The stiffness of frog skinned muscle fibres at altered lateral filament spacing.

When the surface membrane is removed from a frog muscle fibre the myofibrils swell, so that the spacing between the filaments increases by 10-30%. In this study, the stiffness of skinned fibres was measured when the lateral spacing of the filament lattice was reduced osmotically using polyvinyl pyrrolidone (PVP), a synthetic linear polymer. In the absence of PVP, the apparent stiffness of relaxed skinned fibres measured during ramp stretches was about 0.05-0.1 of the stiffness of intact fibres. The stiffness increased when the lattice spacing was decreased.

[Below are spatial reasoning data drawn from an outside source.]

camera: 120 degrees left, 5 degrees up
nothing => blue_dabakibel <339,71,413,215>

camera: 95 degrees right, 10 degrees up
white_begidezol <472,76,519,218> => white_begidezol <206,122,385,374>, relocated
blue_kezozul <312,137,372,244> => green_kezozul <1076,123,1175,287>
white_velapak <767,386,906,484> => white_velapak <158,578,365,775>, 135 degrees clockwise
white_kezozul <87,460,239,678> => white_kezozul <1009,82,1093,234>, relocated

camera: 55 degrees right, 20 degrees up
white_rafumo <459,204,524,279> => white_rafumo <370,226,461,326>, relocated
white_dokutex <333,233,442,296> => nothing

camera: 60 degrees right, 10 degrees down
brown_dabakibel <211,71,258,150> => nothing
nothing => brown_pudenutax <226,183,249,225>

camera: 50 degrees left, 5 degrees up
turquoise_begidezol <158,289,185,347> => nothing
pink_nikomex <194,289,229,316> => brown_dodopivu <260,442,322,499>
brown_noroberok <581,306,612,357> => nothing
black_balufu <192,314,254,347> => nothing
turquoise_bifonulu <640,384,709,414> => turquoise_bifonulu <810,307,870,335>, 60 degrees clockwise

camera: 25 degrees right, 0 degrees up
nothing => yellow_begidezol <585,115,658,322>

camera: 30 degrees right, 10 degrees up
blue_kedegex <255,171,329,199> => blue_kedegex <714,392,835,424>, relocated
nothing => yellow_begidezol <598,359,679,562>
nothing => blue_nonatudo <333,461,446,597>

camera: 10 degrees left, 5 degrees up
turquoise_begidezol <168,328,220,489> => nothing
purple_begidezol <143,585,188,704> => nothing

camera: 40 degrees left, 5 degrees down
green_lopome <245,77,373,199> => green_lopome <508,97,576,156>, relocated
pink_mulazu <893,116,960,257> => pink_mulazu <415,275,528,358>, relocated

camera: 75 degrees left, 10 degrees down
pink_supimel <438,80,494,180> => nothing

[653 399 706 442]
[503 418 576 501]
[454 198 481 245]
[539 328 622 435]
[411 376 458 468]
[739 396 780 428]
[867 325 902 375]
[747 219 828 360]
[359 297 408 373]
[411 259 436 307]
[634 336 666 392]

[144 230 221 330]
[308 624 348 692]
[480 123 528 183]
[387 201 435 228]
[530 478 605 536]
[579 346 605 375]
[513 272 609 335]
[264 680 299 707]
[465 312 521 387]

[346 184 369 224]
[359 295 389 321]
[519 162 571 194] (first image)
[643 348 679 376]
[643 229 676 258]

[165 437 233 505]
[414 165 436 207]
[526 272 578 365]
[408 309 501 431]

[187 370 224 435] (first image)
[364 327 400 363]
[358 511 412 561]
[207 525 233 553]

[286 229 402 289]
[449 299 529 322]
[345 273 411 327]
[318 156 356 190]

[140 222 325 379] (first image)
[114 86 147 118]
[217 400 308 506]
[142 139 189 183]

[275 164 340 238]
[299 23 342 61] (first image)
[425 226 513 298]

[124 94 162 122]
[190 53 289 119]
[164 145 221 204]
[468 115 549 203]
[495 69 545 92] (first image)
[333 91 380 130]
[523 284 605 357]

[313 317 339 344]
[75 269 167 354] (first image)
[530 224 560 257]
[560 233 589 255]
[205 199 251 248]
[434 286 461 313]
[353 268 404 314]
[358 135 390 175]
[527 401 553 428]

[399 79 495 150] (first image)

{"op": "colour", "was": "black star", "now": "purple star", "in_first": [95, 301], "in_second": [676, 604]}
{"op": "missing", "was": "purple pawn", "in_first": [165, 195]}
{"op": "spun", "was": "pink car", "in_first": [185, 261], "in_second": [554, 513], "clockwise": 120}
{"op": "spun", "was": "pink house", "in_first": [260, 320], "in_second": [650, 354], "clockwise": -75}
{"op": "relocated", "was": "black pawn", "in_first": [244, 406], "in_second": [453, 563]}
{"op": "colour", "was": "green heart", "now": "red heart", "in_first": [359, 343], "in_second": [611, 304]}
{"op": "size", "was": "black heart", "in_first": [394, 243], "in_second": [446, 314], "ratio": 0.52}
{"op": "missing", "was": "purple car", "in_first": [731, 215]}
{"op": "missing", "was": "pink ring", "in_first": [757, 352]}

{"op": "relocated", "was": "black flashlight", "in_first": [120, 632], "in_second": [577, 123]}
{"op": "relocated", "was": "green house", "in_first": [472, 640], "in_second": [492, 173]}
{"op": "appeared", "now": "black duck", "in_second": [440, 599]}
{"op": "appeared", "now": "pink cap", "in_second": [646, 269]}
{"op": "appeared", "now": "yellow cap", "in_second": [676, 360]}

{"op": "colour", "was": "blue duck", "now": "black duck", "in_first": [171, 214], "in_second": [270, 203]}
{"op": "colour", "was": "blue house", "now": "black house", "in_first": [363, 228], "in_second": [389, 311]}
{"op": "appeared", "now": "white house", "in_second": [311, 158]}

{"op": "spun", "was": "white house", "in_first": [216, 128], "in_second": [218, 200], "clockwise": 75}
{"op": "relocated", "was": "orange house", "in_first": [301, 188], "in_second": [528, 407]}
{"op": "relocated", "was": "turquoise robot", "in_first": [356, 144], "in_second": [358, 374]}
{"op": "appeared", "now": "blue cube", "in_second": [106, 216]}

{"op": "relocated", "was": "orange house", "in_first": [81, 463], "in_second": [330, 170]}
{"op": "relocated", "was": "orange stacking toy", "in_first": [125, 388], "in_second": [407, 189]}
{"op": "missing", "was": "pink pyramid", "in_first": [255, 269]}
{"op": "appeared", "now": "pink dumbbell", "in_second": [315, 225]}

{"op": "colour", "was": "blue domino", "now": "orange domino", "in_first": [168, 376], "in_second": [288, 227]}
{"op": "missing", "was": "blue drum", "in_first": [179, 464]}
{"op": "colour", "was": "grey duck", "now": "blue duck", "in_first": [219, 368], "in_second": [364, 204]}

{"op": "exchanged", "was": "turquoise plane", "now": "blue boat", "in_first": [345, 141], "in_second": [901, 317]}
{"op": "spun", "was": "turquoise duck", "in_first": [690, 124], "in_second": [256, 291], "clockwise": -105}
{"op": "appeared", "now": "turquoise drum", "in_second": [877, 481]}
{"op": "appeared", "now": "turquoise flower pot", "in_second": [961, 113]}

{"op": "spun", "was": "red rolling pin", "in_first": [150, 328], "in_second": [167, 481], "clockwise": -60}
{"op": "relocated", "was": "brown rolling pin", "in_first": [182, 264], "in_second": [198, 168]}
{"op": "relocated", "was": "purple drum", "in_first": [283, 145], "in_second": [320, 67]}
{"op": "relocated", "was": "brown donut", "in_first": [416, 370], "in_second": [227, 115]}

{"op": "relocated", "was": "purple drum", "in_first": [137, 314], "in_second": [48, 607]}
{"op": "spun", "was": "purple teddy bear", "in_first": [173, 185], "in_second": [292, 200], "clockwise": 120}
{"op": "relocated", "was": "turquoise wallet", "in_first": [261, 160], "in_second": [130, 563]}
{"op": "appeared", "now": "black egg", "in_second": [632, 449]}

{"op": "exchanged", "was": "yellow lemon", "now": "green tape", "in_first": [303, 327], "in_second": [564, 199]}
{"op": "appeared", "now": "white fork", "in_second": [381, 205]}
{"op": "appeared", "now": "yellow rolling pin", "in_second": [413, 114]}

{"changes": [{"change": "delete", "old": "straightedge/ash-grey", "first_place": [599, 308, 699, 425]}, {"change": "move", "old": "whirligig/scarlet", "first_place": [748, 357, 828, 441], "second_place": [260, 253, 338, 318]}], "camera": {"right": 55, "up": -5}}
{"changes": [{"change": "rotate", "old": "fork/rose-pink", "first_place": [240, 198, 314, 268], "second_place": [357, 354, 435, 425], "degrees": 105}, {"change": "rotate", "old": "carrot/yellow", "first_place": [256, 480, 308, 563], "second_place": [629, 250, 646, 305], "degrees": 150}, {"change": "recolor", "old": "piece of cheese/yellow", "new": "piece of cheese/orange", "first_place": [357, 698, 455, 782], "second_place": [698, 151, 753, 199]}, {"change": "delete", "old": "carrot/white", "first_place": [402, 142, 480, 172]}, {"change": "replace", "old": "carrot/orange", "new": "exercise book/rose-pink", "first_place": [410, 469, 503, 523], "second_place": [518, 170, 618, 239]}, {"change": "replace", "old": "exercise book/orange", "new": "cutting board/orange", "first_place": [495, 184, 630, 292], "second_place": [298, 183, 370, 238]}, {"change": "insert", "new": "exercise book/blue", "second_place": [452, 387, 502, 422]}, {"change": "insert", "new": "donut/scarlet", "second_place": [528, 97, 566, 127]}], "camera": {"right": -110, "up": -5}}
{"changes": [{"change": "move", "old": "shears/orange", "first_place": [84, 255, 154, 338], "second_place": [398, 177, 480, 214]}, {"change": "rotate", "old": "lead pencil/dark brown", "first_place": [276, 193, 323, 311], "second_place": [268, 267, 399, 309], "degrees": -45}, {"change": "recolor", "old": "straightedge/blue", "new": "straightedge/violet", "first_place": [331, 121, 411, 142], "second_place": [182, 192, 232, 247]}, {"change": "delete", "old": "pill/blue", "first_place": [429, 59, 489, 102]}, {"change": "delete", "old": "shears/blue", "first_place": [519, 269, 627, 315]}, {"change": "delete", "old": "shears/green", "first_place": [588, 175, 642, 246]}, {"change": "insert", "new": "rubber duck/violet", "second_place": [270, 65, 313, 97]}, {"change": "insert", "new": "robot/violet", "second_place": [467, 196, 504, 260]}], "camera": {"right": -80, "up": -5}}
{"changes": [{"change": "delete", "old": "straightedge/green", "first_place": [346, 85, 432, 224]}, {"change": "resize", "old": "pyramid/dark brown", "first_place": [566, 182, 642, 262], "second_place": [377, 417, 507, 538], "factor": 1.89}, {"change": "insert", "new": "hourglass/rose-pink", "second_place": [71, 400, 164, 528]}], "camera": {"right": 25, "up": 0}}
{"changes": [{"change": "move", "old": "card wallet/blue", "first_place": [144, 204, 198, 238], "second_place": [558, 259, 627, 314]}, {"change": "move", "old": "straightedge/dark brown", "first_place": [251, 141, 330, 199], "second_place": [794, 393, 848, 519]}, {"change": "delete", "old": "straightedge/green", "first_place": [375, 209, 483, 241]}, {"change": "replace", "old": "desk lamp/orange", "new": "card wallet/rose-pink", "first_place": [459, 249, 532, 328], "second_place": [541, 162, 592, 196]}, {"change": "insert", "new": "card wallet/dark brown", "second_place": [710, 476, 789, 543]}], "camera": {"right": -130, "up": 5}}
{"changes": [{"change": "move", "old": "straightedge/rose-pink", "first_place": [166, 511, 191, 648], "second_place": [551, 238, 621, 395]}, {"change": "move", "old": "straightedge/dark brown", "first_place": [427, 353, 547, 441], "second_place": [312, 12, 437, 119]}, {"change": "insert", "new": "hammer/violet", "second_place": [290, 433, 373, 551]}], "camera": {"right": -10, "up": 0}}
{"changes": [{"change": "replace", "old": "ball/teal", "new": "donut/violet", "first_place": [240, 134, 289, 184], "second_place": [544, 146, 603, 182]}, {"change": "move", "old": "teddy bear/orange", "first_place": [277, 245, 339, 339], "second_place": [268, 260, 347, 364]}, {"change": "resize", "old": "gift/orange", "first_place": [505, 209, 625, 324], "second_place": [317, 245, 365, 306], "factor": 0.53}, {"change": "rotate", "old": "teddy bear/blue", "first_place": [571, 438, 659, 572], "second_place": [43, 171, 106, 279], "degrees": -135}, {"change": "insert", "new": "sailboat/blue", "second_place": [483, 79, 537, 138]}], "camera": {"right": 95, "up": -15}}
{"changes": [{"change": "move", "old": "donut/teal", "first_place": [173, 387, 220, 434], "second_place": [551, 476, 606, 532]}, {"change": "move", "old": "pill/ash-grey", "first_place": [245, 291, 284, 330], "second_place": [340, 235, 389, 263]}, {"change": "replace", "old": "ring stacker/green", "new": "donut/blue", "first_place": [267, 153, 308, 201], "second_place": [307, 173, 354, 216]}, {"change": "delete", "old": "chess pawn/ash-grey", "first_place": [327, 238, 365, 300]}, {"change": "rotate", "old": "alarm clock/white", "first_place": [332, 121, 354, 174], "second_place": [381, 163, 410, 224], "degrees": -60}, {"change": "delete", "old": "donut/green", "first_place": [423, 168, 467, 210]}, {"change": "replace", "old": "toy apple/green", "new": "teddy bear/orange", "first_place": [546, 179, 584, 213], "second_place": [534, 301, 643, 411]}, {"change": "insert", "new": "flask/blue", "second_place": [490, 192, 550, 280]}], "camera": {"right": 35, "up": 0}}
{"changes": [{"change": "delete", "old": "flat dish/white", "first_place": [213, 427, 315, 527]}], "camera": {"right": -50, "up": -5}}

The mechanical characteristics of resting stiffness in the presence of PVP (or bovine serum albumin) were similar to those of the short-range elastic component of resting intact fibres. However, when the spacing of skinned fibres was reduced osmotically to that of the intact lattice, the stiffness of skinned fibres was about 1.6 times higher. In the absence of PVP, Ca2+-activated skinned fibres were less stiff than are fully active intact fibres during isometric tetani. The skinned fibre force-extension relation was markedly curved. As the filament spacing was reduced, the stiffness of the Ca2+-activated skinned fibres increased, with little change in isometric tension, and the force-extension curve became more linear. Experiments at varied filament overlap and during feed-back control of sarcomere length, monitored by laser diffraction, showed that PVP increased the stiffness of the sarcomeres. The increase of active stiffness in the presence of PVP could be partially dissociated from the increase of resting stiffness by inclusion of Mg tripolyphosphate in the bathing solutions. It is concluded that the low stiffness and the non-linearity of the force-extension curve observed in fully activated skinned fibres are due primarily to the increase of filament separation that occurs when a fibre is skinned. The mechanism may be related to an increased angle between the subfragment-2 part of the cross-bridge and the backbone of the thick filament, perhaps leading to buckling of cross-bridges under compression.